Takeda zasocitinib beats deucravacitinib in Phase 3 psoriasis trial
Takeda Pharmaceutical (NYSE:TAK) reported positive topline results from a head-to-head Phase 3 clinical trial for its experimental plaque psoriasis drug, zasocitinib, positioning the oral pill to challenge established autoimmune blockbusters.
The Osaka, Japan-based drugmaker confirmed that zasocitinib met its primary endpoint in the LATITUDE Atlas trial, demonstrating clear statistical superiority over deucravacitinib, which is marketed by Bristol Myers Squibb under the brand name Sotyktu.
The success sets the stage for a highly competitive market battle within the next-generation class of oral medications designed to block the tyrosine kinase 2 (TYK2) enzyme, a primary pathway responsible for the chronic inflammation that triggers severe skin plaques.
The Phase 3 trial evaluated adults suffering from moderate-to-severe plaque psoriasis over a 16-week timeline.
According to the headline findings, more than 35% of the patients treated with once-daily zasocitinib achieved complete skin clearance, a metric known as a Psoriasis Area and Severity Index (PASI) 100 response rate.
That outcome represents more than 2.5 times the clearance rate achieved by the comparative cohort treated with deucravacitinib.
Researchers also observed a rapid onset of action, with the statistical efficacy curves of the two drugs separating as early as the eighth week of administration.
Beyond the primary metrics, Takeda's candidate achieved statistical superiority across all key secondary trial endpoints.

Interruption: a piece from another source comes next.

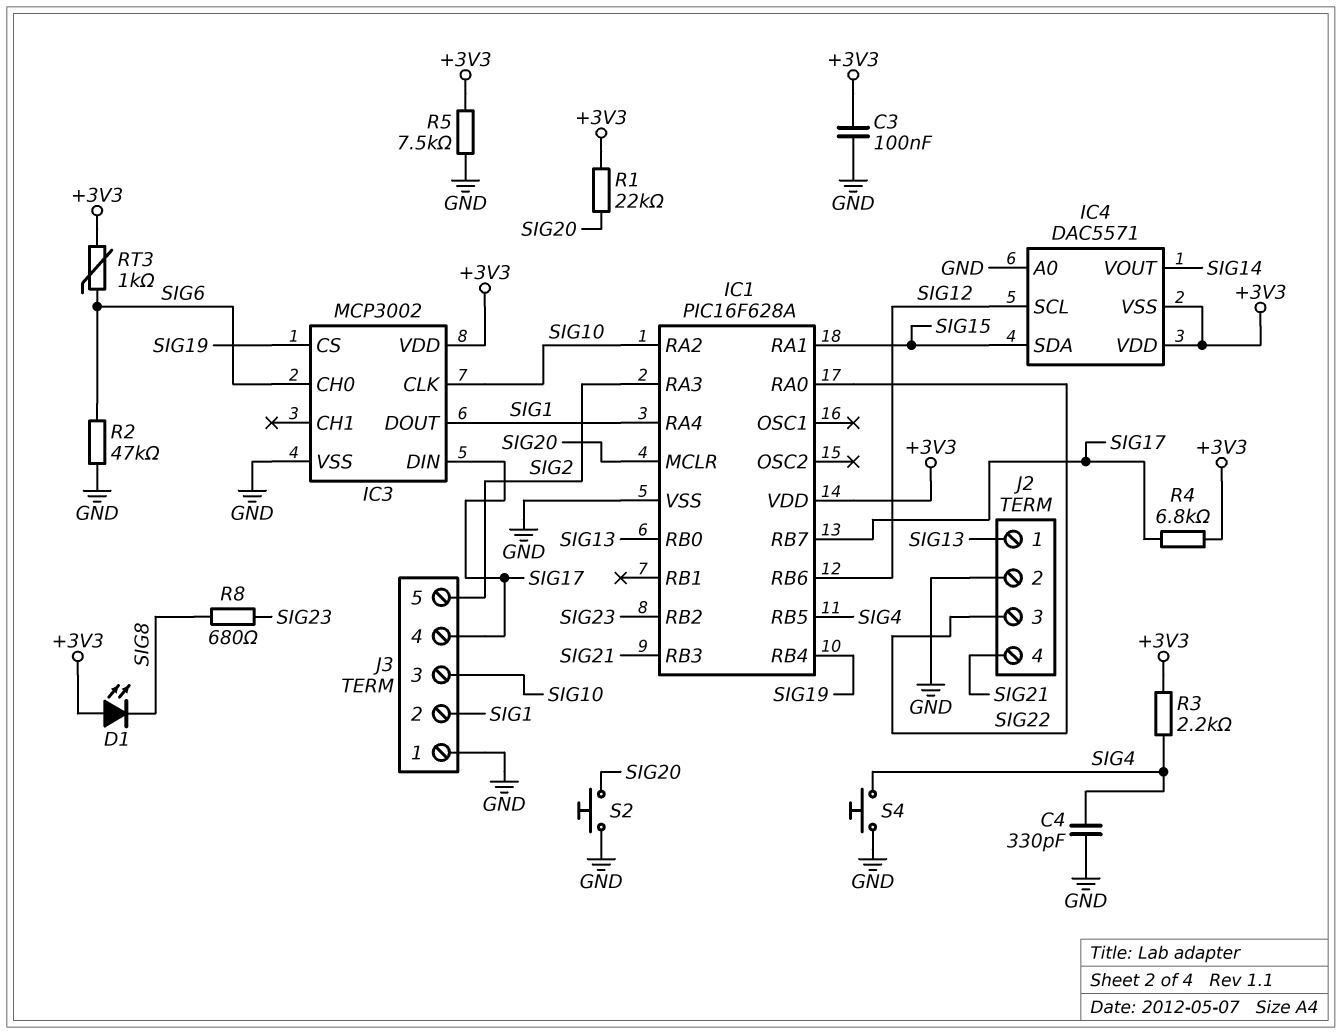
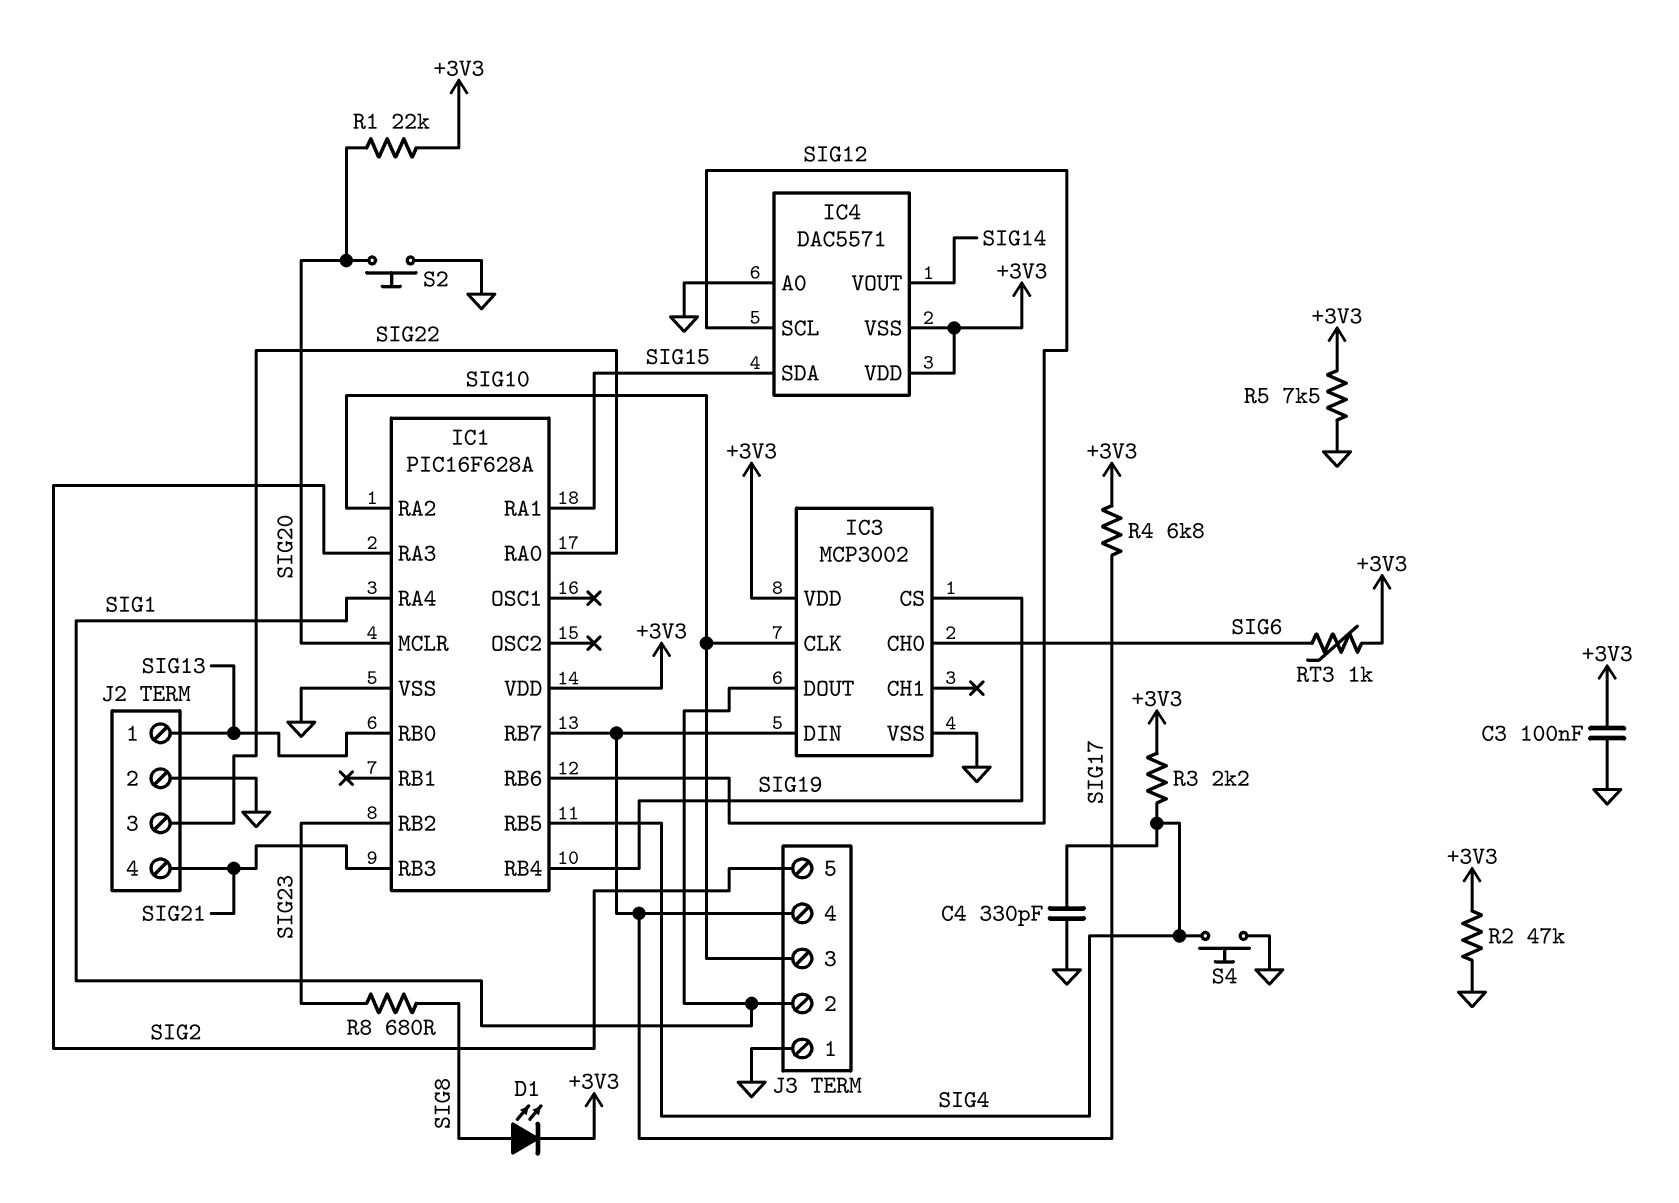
D1: LED (A +3V3, K SIG8) -> LED (A SIG8, K +3V3)
R2: 47k (GND, SIG6) -> 47k (+3V3, GND)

These included a significant margin of victory in PASI 90 response rates—indicating a 90% reduction in skin plaque severity—and higher percentages of patients scoring a zero on the Static Physician's Global Assessment scale, which signifies totally clear skin as determined by independent clinical evaluation.
From a safety standpoint, the oral pill was generally well-tolerated among the trial participants.
The tolerability and safety data matched previous clinical assessments from earlier testing phases, with no new safety signals or serious adverse events identified by the independent monitoring board.
Takeda plans to showcase the detailed data sets from the LATITUDE Atlas study at upcoming global medical congresses, expanding on standard Phase 3 data presented at the American Academy of Dermatology Annual Meeting.
The company confirmed that it remains on track to begin submitting its formal New Drug Application for plaque psoriasis to the U.S. Food and Drug Administration and other global health regulators within the current fiscal year.
If approved, zasocitinib will provide a highly potent oral alternative to standard injectable biologic treatments, shifting the competitive dynamics of a multi-billion-dollar global psoriasis market that has historically relied on subcutaneous injections to achieve total skin clearance.